Hay una línea que une un recuerdo
a otro, un suceso ocurrido años atrás con algo más reciente. Un hilo, podría
decirse, que termina atando dos extremos. Pero es una tarea compleja explicar
cómo opera la memoria en esos casos. Por mi parte, debo reconocer que vivo en
una línea intermedia entre dos extremos de la memoria; que me reconozco
viviendo, aquí y ahora, con la sensación de haber estado recorriendo pasos
similares, en otra época.
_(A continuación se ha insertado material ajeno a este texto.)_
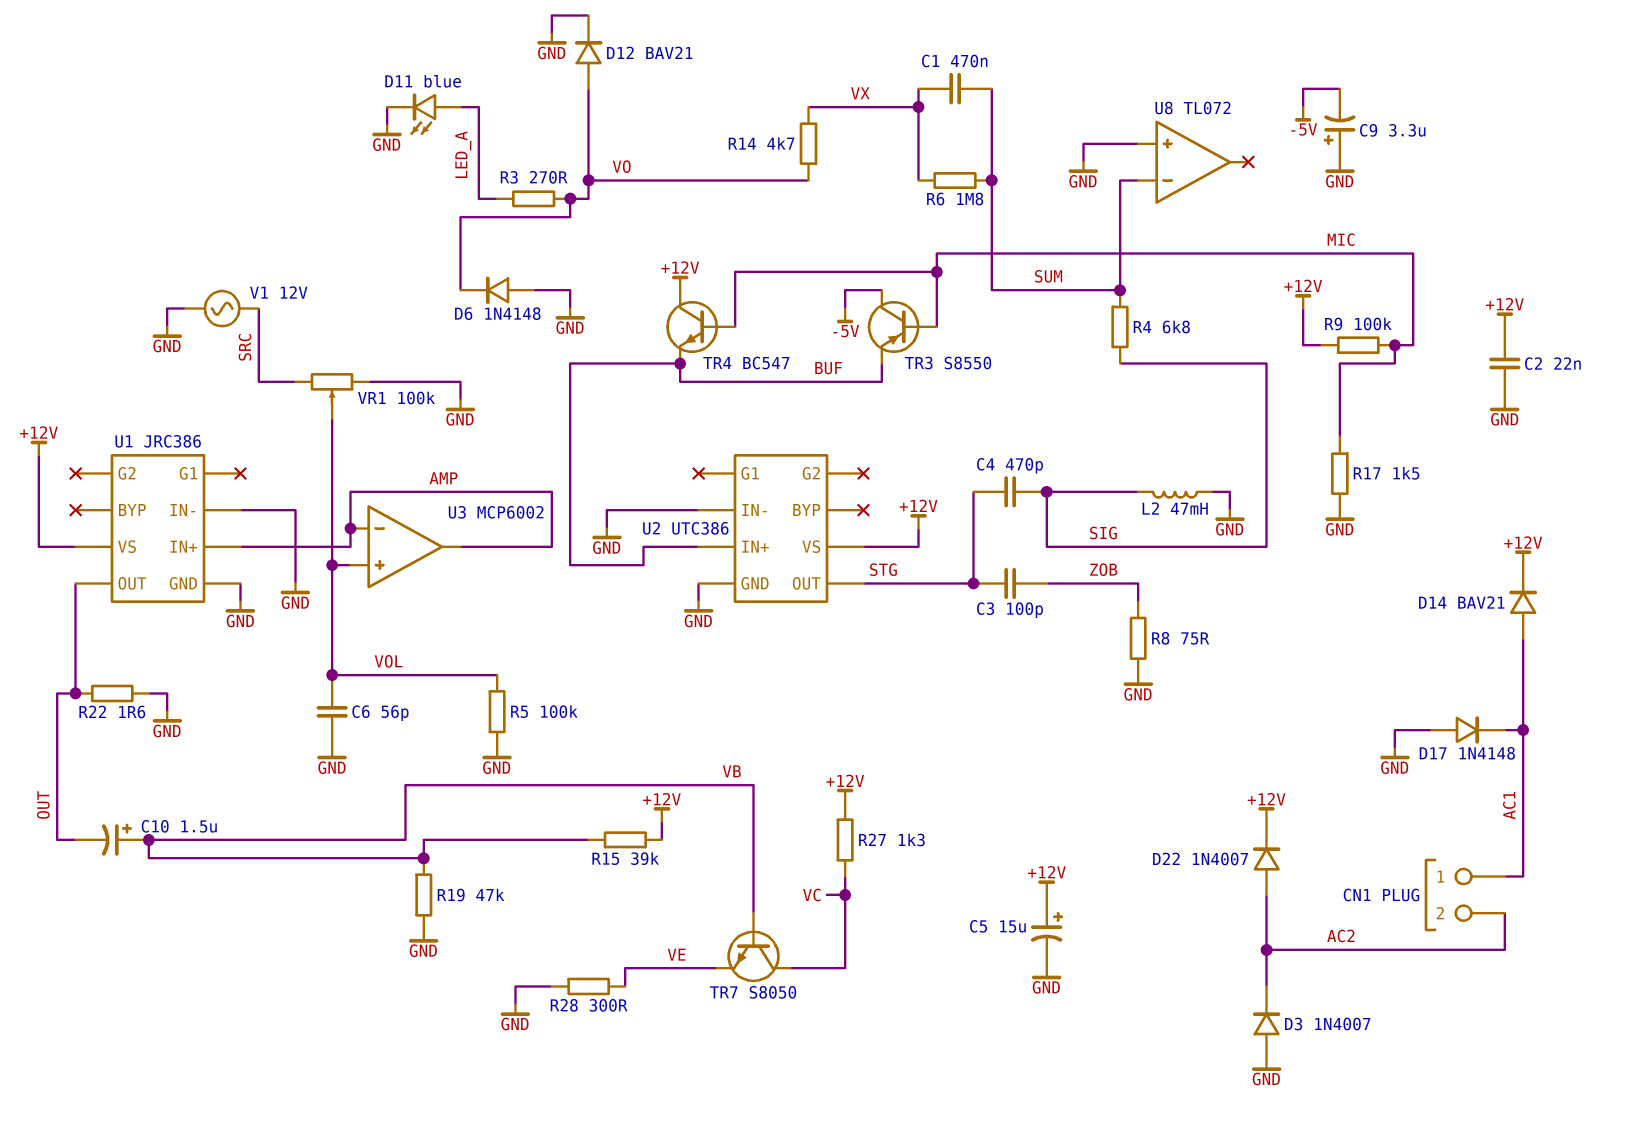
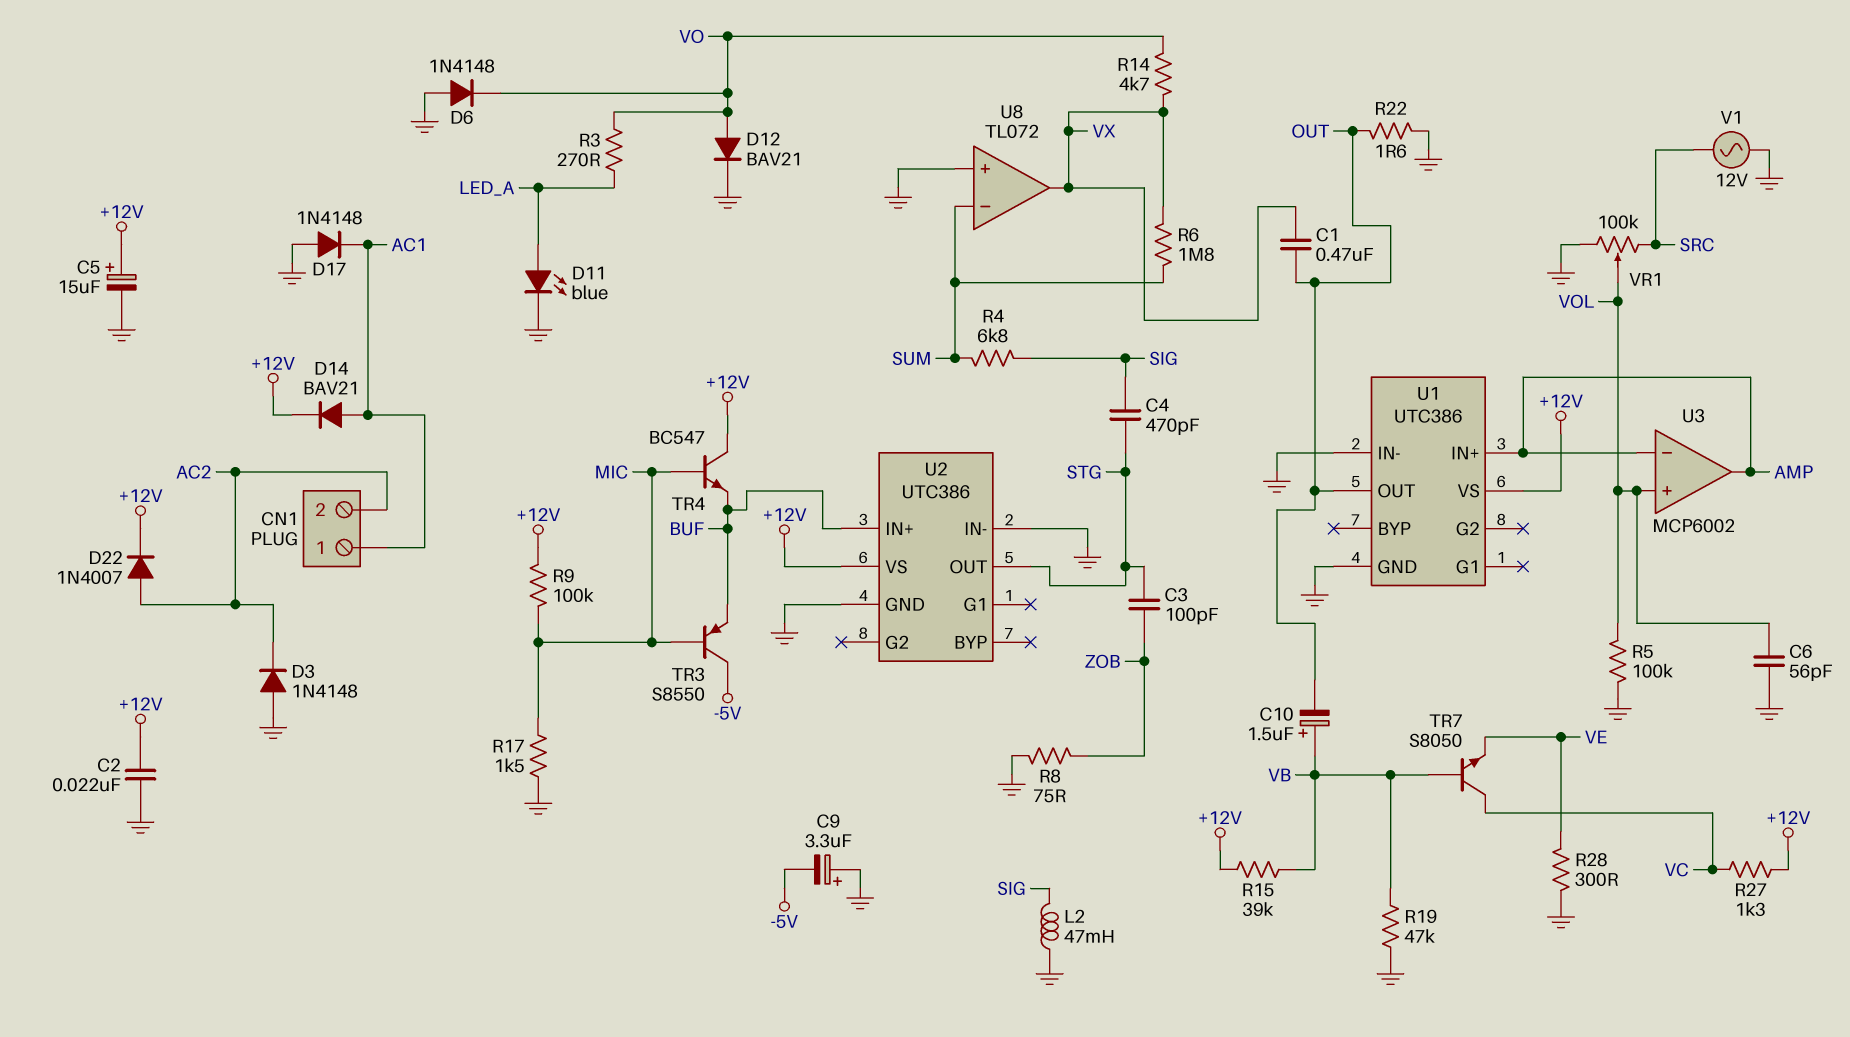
C1: 470nF (SUM, VX) -> 470nF (OUT, VX)
D3: diode 1N4007 (A GND, K AC2) -> diode 1N4148 (A GND, K AC2)
U1: JRC386 -> UTC386
U8 pin out: none -> VX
Tal vez por eso, mientras subía la montaña en Santa
Marta, dando pasos para llegar al Mirador de los Pinos, sentía estar caminando,
como cuando era niño, las calles de Mandela.
Recuerdo que en esa época mis
pasos intentaban ser más veloces. Perseguía los pasos de mi mamá, por la calle
oscura que parecía ser eterna. Siempre nos deteníamos antes de entrar en ella,
nos hacíamos la señal de la cruz, mirábamos la oscuridad —la
luz de las lámparas no era suficiente—, el monte que crecía en ambos lados
del camino, un monte inmenso para mis ojos de niño. Parado ahí, imaginaba los
peligros: una serpiente gigante, un hombre que quisiera hacernos daño, la misma
oscuridad cayendo sobre nosotros. Después de ese acto de fe, empezábamos el
camino intentando andar lo más rápido posible, casi al trote. En Santa Marta, subiendo
la montaña, seguía otros pasos, pasos más veloces, más largos que los míos,
pero ahora no existía ningún temor. Tal vez el vínculo eran los pasos que
querían llegan a un lugar, que atravesaban la naturaleza, o que recorrían un
camino que resultaba en cierto modo desconocido. (DAR CLICK EN SEGUIR LEYENDO)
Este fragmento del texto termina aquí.